On racontera, en souvenir d’elle, ce qu’elle vient de faire
Le dimanche des Rameaux nous fait, comme chaque année, entendre le récit de la Passion, mais cette fois-ci en saint Marc. Notre première surprise est d’entendre dès le début un assez long développement sur ce qu’on appelle l’onction de Béthanie, c’est-à-dire l’épisode qui a eu lieu probablement le samedi précédent (saint Jean précise : six jours avant la Pâques) et où Jésus, invité chez Lazare le ressuscité , se voit laver les pieds avec force parfums par une femme qui est certainement Marie la sœur de Marthe et de Lazare. L’épisode en lui-même peut nous paraître un peu anecdotique dans une semaine qui va comporter tant d’évènements bouleversants. Pourtant Marc nous livre une conclusion qui est de Jésus lui-même : « amen, je vous le dis, partout où l’Evangile sera proclamé dans le monde entier, on racontera, en souvenir d’elle, ce qu’elle vient de faire ». Bigre ! Nous avons intérêt à ne pas négliger cet épisode, qui vaut un tel compliment à celle qui a osé ce geste fou.

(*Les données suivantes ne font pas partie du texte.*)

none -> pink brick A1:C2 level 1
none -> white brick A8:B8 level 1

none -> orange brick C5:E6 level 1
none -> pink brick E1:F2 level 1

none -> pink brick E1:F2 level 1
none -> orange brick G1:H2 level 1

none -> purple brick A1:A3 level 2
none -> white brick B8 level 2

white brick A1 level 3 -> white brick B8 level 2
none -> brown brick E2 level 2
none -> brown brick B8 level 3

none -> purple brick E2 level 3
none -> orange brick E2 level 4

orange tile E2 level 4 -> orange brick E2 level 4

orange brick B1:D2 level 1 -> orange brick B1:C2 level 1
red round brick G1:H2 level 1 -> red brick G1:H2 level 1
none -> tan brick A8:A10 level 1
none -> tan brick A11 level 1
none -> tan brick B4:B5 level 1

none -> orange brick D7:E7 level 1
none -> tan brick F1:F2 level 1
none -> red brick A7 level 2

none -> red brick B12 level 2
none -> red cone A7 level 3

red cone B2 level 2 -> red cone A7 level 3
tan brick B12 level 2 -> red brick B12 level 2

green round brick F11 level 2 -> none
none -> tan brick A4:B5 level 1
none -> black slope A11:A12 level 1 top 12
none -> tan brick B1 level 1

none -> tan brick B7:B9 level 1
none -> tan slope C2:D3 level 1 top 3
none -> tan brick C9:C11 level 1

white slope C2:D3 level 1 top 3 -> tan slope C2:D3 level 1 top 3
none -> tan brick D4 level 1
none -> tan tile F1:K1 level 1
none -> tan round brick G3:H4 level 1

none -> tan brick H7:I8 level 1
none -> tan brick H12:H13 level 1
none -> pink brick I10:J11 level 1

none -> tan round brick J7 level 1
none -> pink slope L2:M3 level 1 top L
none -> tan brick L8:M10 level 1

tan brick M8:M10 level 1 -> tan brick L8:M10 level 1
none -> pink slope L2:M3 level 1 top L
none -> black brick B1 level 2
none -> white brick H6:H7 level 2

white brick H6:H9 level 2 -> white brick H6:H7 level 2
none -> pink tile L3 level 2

En somme, le Christ voit deux choses dans l’initiative de Marie : une marque de tendresse et un geste prophétique. La marque d’affection est aussi un acte de reconnaissance, car, ne l’oublions pas, il vient de rendre la vie à son frère qu’on avait cru perdu pendant quatre jours et qui est revenu à la vie. Après tant de larmes et de gémissements, c’est l’inouï qui est arrivé, le Christ a fait jaillir une joie incroyable qui contraste avec l’ambiance tendue dans laquelle vivent depuis un certain temps ses amis: une sentence de mort a été portée contre lui, il est surveillé etc…
Jésus ne quête pas les manifestations affectives. Il met d’ordinaire une grande pudeur dans l’expression de ses propres sentiments, on devine son attachement fort à ses apôtres qui le suivent depuis le début de sa mission, mais il faudra l’ambiance exceptionnelle de la Cène pour qu’il en laisse paraître quelque chose : « mes petits enfants, je ne suis plus avec vous que pour peu de temps… » (Jean 13,33). Avec les femmes, il est assez réservé, au point qu’on s’étonne de le voir parler en tête à tête avec la femme de Samarie (Jean 4,27). Le geste de Marie était donc audacieux, mais Jésus la défend contre les critiques et l’assure qu’il a compris son cœur, son admiration, sa reconnaissance, mais aussi sa crainte de le perdre.
Et il perçoit dans son geste quelque chose qui va plus loin. Après avoir écarté les reproches de ceux qui trouvent à redire devant cette prodigalité, il ajoute : « ce qu’elle pouvait faire, elle l’a fait : d’avance elle a parfumé mon corps pour l’ensevelissement ». Ce qui veut dire qu’elle a posé, sans le savoir, un geste qui annonce sa mort et sa sépulture. Veut-il l’attrister en disant cela, alors qu’elle était toute à sa joie de témoigner son affection envers le Maître ? Non, mais il donne un sens plus profond à son geste. Il n’est pas difficile de rapprocher cette parole de celle qu’il prononcera après sa Résurrection en s’adressant à Marie Madeleine (est-ce ou non la même que Marie sœur de Marthe et Lazare ? nous ne trancherons pas la question) : « ne me touche pas, je ne suis pas encore remonté vers mon Père » (Jean 20,17). Sous peine de rendre cette phrase incompréhensible, il faut admettre que ce qui était impossible tant que Jésus n’était pas encore retourné vers son Père le deviendra après : toucher (en un sens nouveau) deviendra le privilège des cœurs qui aiment vraiment Jésus. La mort a mis fin à des rapports de proximité que nous pouvons avoir ici-bas avec nos proches. Mais ces rapports sont toujours menacés, incomplets et un jour ils s’arrêteront. Avec Jésus ressuscité, ce sera autre chose. Il y aura, dans la foi et les sacrements, un contact possible, disponible aussi longtemps que nous le voulons, inépuisable. C’est la tâche de l’Esprit Saint au fond de notre cœur… En attendant que, par la résurrection, notre chair elle-même entre dans la danse.
Pour revenir à l’onction de Béthanie : Jésus peut annoncer à Marie qu’un certain régime de relation est en train de se terminer, mais c’est pour lui laisser entrevoir qu’il y aura autre chose qui suivra et qui répondra beaucoup mieux à son attente.